The largest industrial development in New York City is coming to the South Bronx and is currently under construction. Once complete, it will be the largest of its kind in the region and one of the largest in the region as well as the only one with direct rail access.
Known as the Bronx Logistics Center, the modern, multi-level warehouse will occupy a whopping 1.3 million square feet spread 14.2 acres, and 585,000 square feet of warehouse space across three levels.
The remaining approximately 730,000 square feet will be dedicated to parking area with 25% of parking ready for electric vehicles.
While the site, which is located at 920-980 E 149th Street wedged between Port Morris and Hunts Point at the Oak Point railyards, has direct-rail access but it is listed as optional on the website and there is no guarantee that any future tenant or tenants will utilize this to remove more trucks of the already congested and polluted streets of the South Bronx which contribute to some of the highest rates of asthma in an already over-burdened community.
Over the past few years, The Bronx has seen an influx of such interest in the industrial real estate market, creating last-mile warehouse spaces.
Amazon alone has aggressively acquired six warehouse spaces in the borough in less than three years including 1080 Leggett Avenue, a 145,000 square foot facility directly behind another warehouse that the behemoth online retailer had leased.
Meanwhile, over at the old Whitestone Cinemas site which was demolished several years ago, is now home to a brand new and massive 700,000 square foot multi-level warehouse—known as 2505 Bruckner—and first of its kind in New York City.
According to an article last year in the Bronx Times, Amazon leased a portion of the warehouse space available within the state-of-the-art facility at 2505 Bruckner and is the most recent lease within The Bronx for the online giant. Home Depot is also reported to have leased space at this location to further serve their online sales operations.

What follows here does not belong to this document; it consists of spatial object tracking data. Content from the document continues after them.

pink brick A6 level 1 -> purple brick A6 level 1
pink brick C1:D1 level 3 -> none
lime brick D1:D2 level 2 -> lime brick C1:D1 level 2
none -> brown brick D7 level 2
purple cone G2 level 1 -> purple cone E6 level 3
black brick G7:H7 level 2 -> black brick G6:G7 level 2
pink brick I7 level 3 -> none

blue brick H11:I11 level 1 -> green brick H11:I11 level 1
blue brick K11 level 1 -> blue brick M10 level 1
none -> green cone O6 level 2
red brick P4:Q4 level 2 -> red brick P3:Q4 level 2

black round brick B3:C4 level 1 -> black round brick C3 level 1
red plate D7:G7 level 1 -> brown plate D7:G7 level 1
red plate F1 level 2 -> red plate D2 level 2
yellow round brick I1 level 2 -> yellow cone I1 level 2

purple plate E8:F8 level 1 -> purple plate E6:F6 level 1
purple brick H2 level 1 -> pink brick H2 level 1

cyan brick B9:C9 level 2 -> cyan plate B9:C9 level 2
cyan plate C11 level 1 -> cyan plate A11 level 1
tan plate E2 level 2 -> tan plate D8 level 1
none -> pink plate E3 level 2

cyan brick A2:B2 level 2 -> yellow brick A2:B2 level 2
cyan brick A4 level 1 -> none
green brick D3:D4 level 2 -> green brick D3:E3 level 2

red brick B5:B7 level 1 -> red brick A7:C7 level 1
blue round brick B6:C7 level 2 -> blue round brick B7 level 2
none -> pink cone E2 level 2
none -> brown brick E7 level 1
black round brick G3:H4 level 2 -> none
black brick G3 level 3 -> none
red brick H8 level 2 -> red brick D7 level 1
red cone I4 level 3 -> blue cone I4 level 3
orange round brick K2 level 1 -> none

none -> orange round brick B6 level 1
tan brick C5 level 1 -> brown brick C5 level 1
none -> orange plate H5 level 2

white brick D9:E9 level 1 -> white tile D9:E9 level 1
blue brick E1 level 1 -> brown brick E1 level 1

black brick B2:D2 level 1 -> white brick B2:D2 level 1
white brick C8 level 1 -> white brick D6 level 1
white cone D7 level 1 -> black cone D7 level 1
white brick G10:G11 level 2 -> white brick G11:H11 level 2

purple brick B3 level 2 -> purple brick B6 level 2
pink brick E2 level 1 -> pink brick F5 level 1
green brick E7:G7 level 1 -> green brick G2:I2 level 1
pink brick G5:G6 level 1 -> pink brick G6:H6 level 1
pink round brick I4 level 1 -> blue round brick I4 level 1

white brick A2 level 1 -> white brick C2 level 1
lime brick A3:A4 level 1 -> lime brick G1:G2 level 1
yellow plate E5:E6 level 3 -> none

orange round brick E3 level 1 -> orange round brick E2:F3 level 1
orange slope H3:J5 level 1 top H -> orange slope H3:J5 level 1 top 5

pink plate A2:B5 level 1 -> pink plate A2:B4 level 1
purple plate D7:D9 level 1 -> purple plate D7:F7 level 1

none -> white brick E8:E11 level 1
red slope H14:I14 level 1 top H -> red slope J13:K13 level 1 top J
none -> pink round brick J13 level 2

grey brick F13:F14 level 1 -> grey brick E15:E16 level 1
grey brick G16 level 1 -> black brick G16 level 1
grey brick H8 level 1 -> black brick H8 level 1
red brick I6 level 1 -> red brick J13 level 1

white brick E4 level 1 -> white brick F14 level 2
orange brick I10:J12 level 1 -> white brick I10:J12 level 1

While Bronx Logistics Center and other modern facilities of its kind within The Bronx are offering a slew of innovative amenities, the fact remains that they will only contribute to exacerbating the traffic within the borough. A borough where the rates of asthma are among the highest in the nation and hospitalization rates for the chronic and deadly respiratory disease is fifteen times that of the rest of the city.
The Bronx may benefit economically from such facilities, especially with the jobs that they will bring with them but must Bronxites consistently choose jobs and the economy over their health?